Here's an example of an iterated sieve, a slightly modified version of a function that I normally use for sieving primes in given ranges [m, n], just like in SPOJ's PRIMES1 and PRINT. Here the parameter m is implicitly 0, so it doesn't need to be passed.
Normally the function takes an interface that is responsible for processing the raw sieve (and any lose primes it may get passed), and which can get queried for the number of primes that the processor skips ('decoder order') so that the sieve can ignore those during the sieving. For this exposition I've replaced this with a delegate for simplicity.

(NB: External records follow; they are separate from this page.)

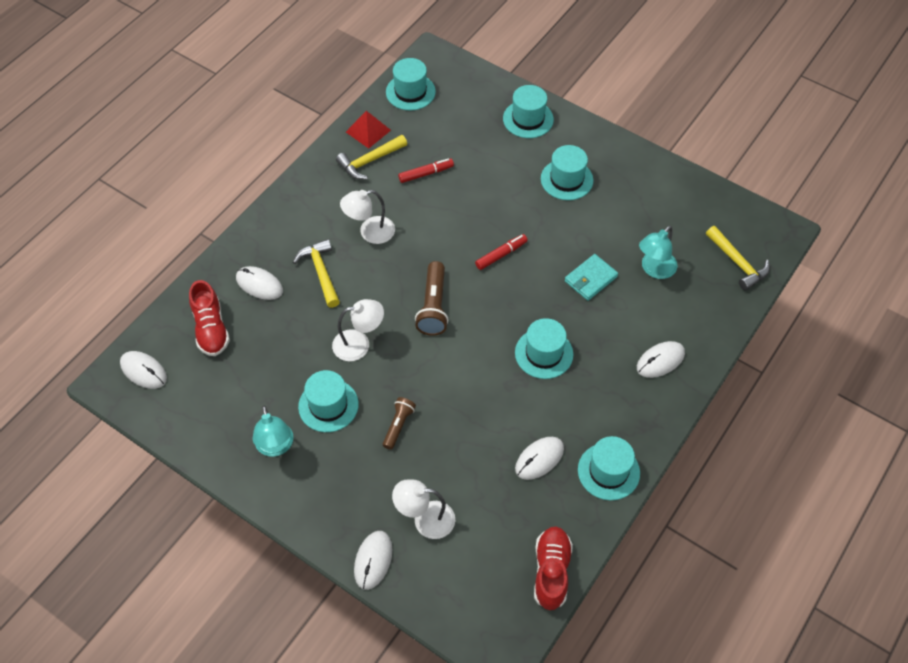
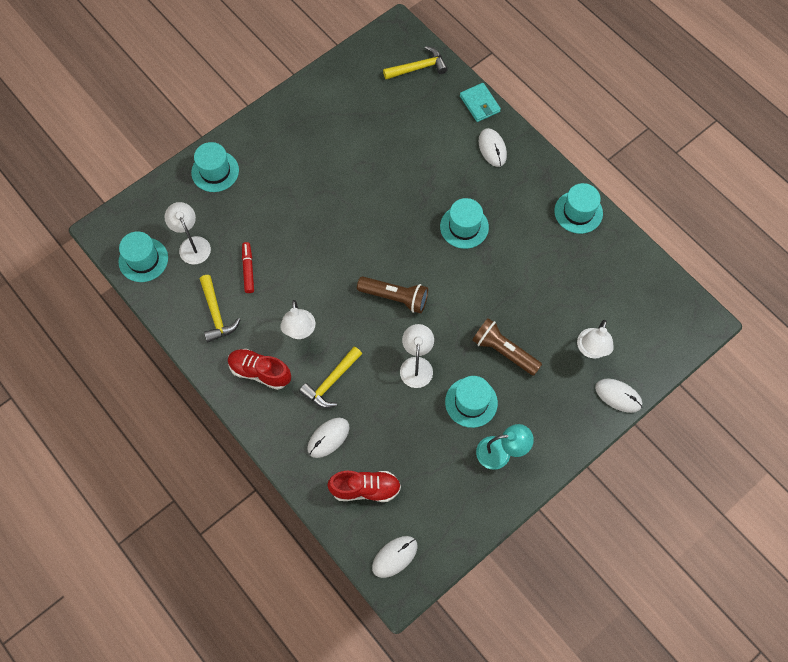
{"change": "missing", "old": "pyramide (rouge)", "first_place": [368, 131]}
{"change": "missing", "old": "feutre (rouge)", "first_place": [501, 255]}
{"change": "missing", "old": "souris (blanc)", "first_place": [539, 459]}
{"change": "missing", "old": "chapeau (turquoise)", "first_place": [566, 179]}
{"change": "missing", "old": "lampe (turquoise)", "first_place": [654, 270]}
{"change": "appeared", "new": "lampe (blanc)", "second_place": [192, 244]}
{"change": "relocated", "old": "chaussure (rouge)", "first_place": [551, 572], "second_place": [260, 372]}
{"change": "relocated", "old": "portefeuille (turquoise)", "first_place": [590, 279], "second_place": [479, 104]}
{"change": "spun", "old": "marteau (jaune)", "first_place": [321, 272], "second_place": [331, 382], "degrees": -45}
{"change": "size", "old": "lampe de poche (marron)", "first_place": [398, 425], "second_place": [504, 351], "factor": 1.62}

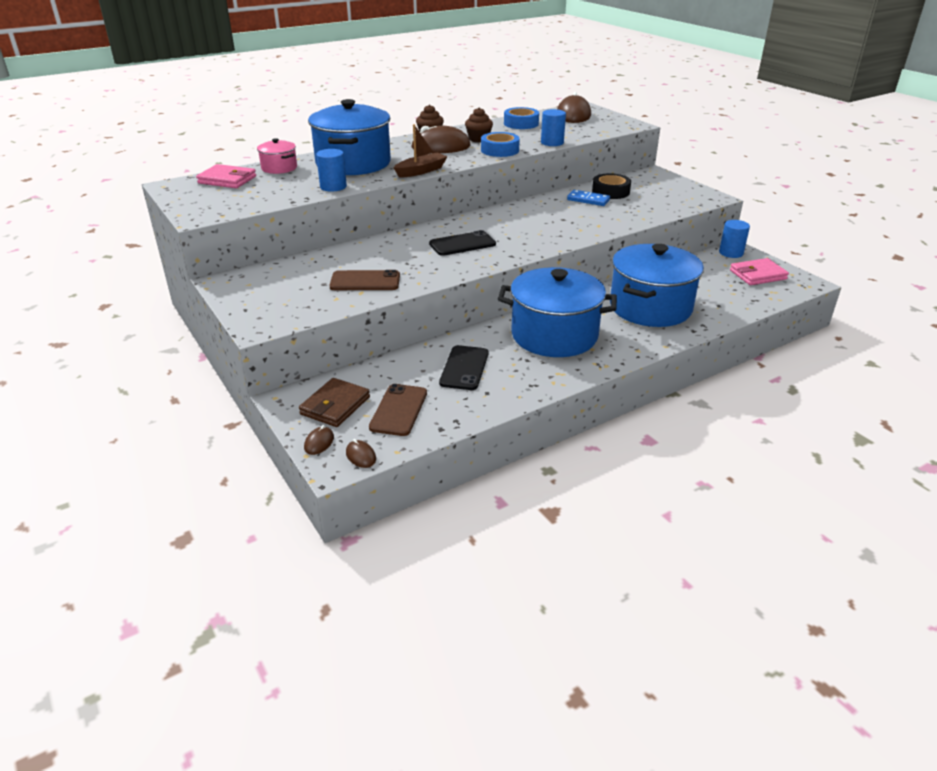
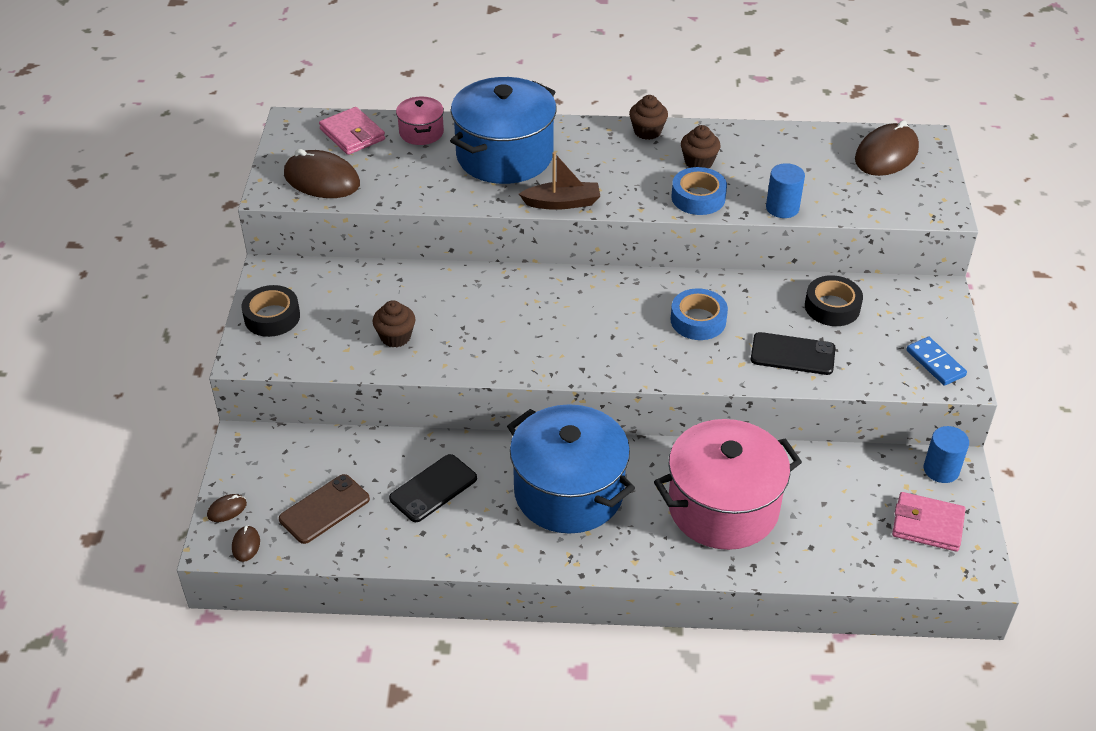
{"change": "missing", "old": "portefeuille (marron)", "first_place": [335, 406]}
{"change": "missing", "old": "cylindre (bleu)", "first_place": [333, 187]}
{"change": "appeared", "new": "ruban adhésif (noir)", "second_place": [272, 317]}
{"change": "relocated", "old": "souris (marron)", "first_place": [441, 147], "second_place": [322, 180]}
{"change": "relocated", "old": "téléphone (noir)", "first_place": [462, 244], "second_place": [792, 354]}
{"change": "relocated", "old": "ruban adhésif (bleu)", "first_place": [521, 123], "second_place": [698, 320]}
{"change": "relocated", "old": "domino (bleu)", "first_place": [588, 200], "second_place": [935, 363]}
{"change": "exchanged", "old": "téléphone (marron)", "new": "muffin (marron)", "first_place": [365, 281], "second_place": [395, 337]}
{"change": "colour", "old": "marmite (bleu)", "new": "marmite (rose)", "first_place": [650, 307], "second_place": [723, 507]}

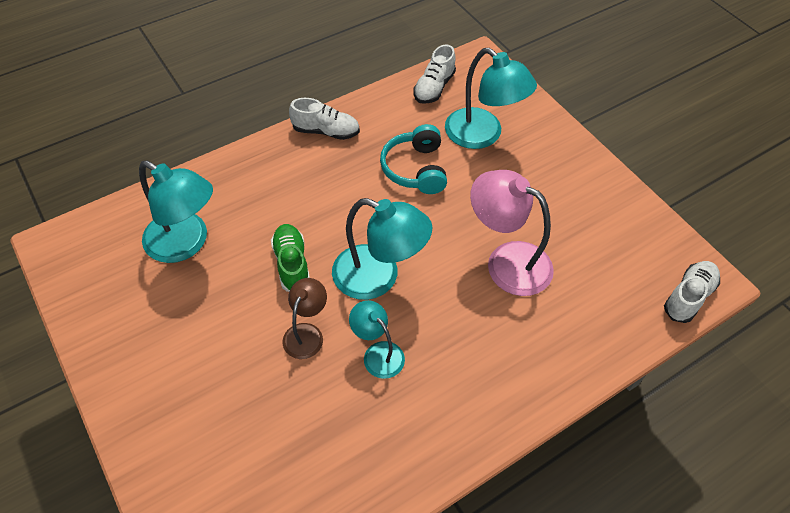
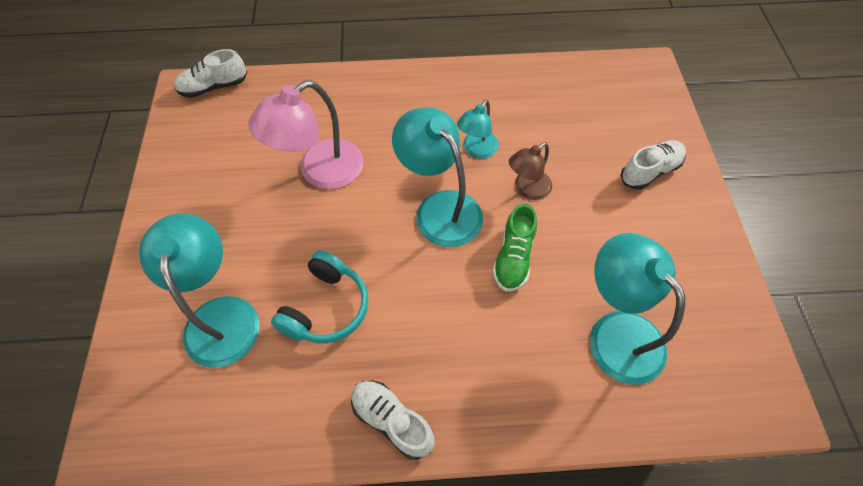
{"change": "relocated", "old": "chaussure (blanc)", "first_place": [434, 87], "second_place": [649, 171]}
{"change": "spun", "old": "lampe (turquoise)", "first_place": [378, 353], "second_place": [476, 150], "degrees": 45}
{"change": "spun", "old": "lampe (rose)", "first_place": [507, 261], "second_place": [320, 172], "degrees": 75}

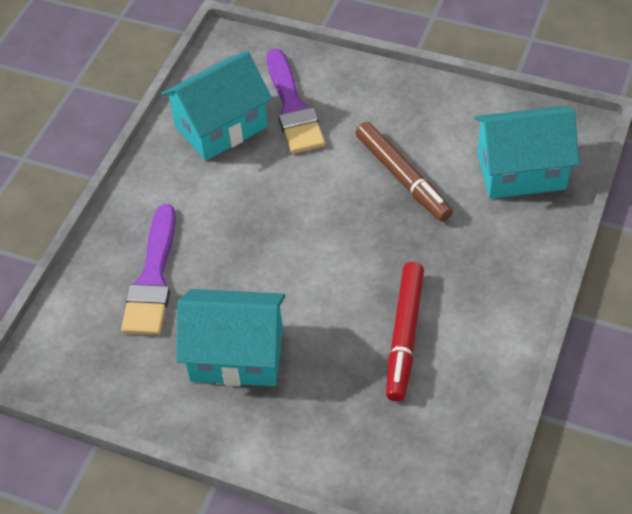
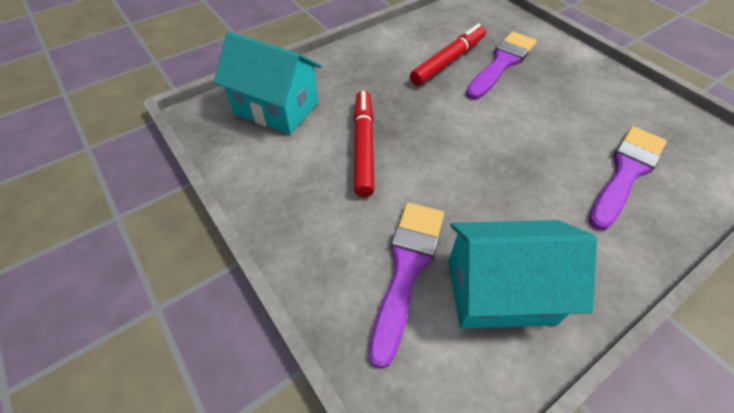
{"change": "missing", "old": "maison (turquoise)", "first_place": [237, 355]}
{"change": "appeared", "new": "pinceau (violet)", "second_place": [502, 63]}
{"change": "colour", "old": "feutre (marron)", "new": "feutre (rouge)", "first_place": [402, 177], "second_place": [363, 146]}

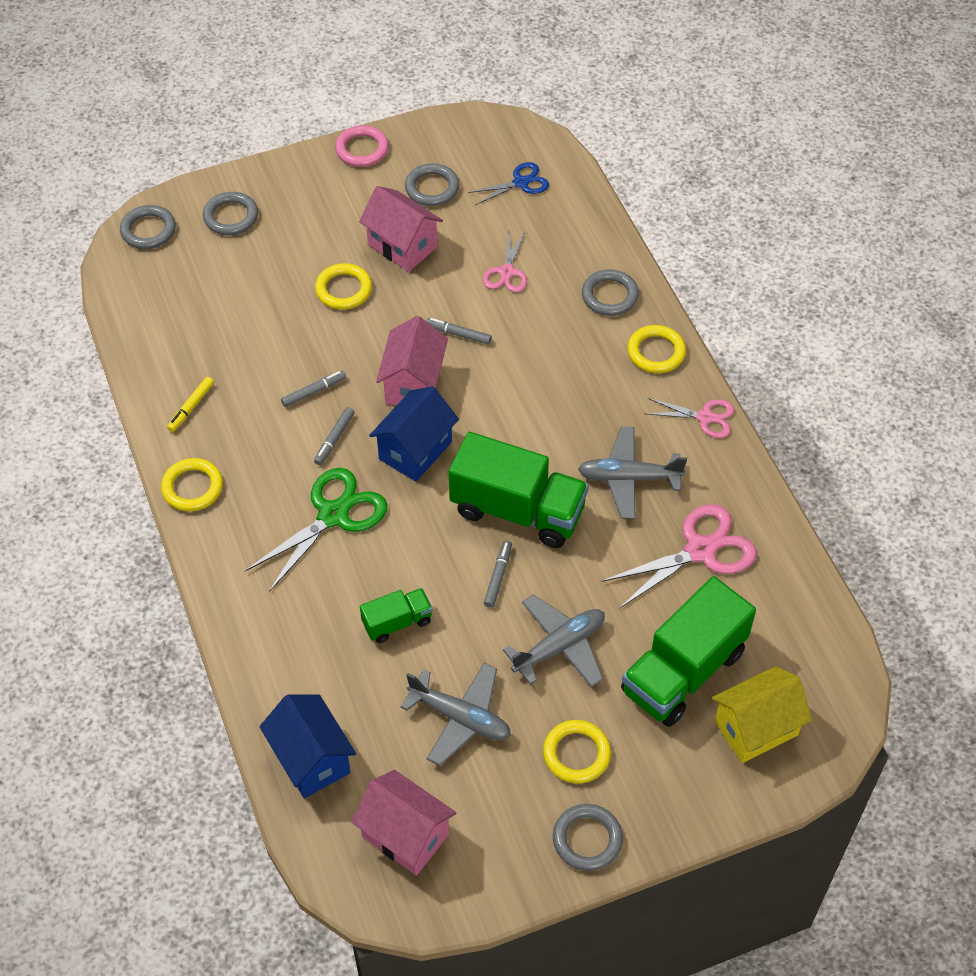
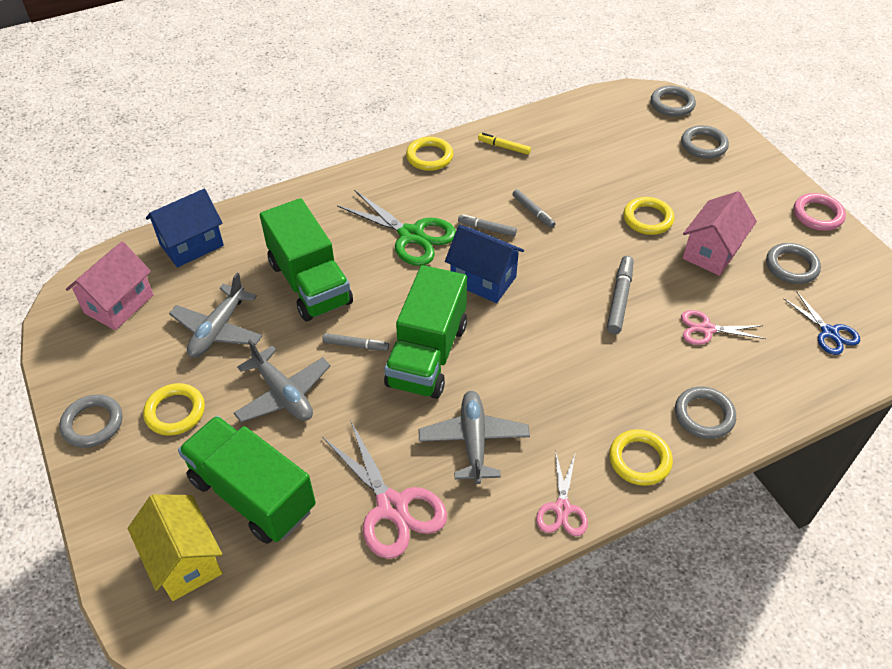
{"change": "missing", "old": "maison (rose)", "first_place": [413, 384]}
{"change": "size", "old": "camion (vert)", "first_place": [397, 622], "second_place": [310, 283], "factor": 2.0}
{"change": "size", "old": "feutre (gris)", "first_place": [458, 334], "second_place": [619, 299], "factor": 1.52}

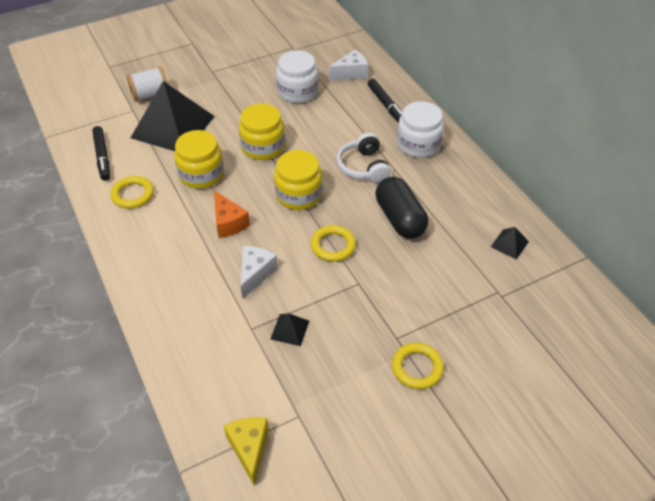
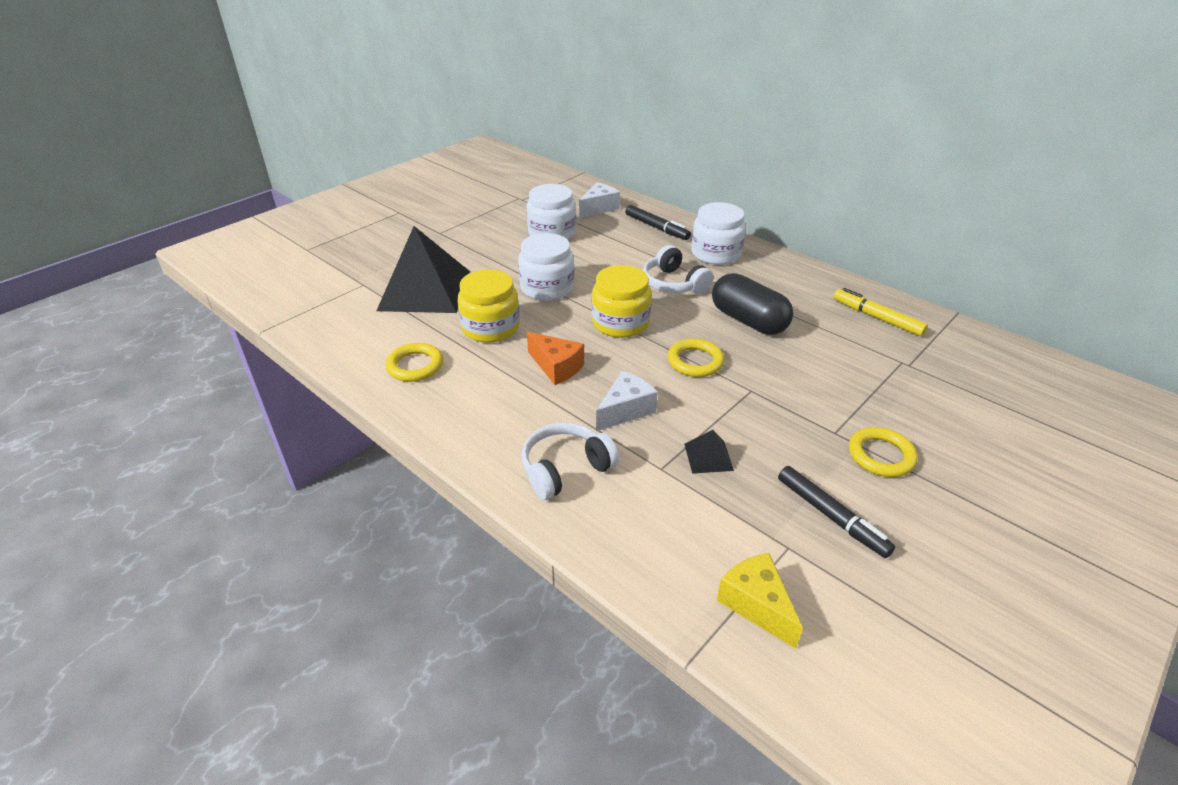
{"change": "missing", "old": "bobine (blanc)", "first_place": [150, 94]}
{"change": "appeared", "new": "casque audio (blanc)", "second_place": [565, 469]}
{"change": "relocated", "old": "feutre (noir)", "first_place": [102, 157], "second_place": [831, 516]}
{"change": "exchanged", "old": "pyramide (noir)", "new": "feutre (jaune)", "first_place": [509, 244], "second_place": [877, 317]}
{"change": "colour", "old": "bocal (jaune)", "new": "bocal (blanc)", "first_place": [263, 146], "second_place": [547, 288]}
{"change": "spun", "old": "fromage (blanc)", "first_place": [255, 274], "second_place": [625, 410], "degrees": 45}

The factor primes get sieved by a stock function that may look somewhat familiar, and I've changed the logic of the sieve from 'is_composite' to 'not_composite' (and to a base type that can participate in arithmetic) for reasons that will be explained later. decoder_order is the number of additional primes skipped by the decoder (which would be 1 for the function shown earlier, because it skips multiples of the prime 3 during the prime extraction/summing, over and above the wheel prime 2).
const int SIEVE_BITS = 1 << 15; // L1 cache size, 1 usable bit per byte
delegate long sieve_sum_func (byte[] sieve, int window_base, int window_bits);
static long sum_primes_up_to (int n, sieve_sum_func sum_func, int decoder_order)
{
if (n < 7)
return 0xF & (0xAA55200 >> (n << 2));
n -= ~n & 1; // make odd (n can't be 0 here)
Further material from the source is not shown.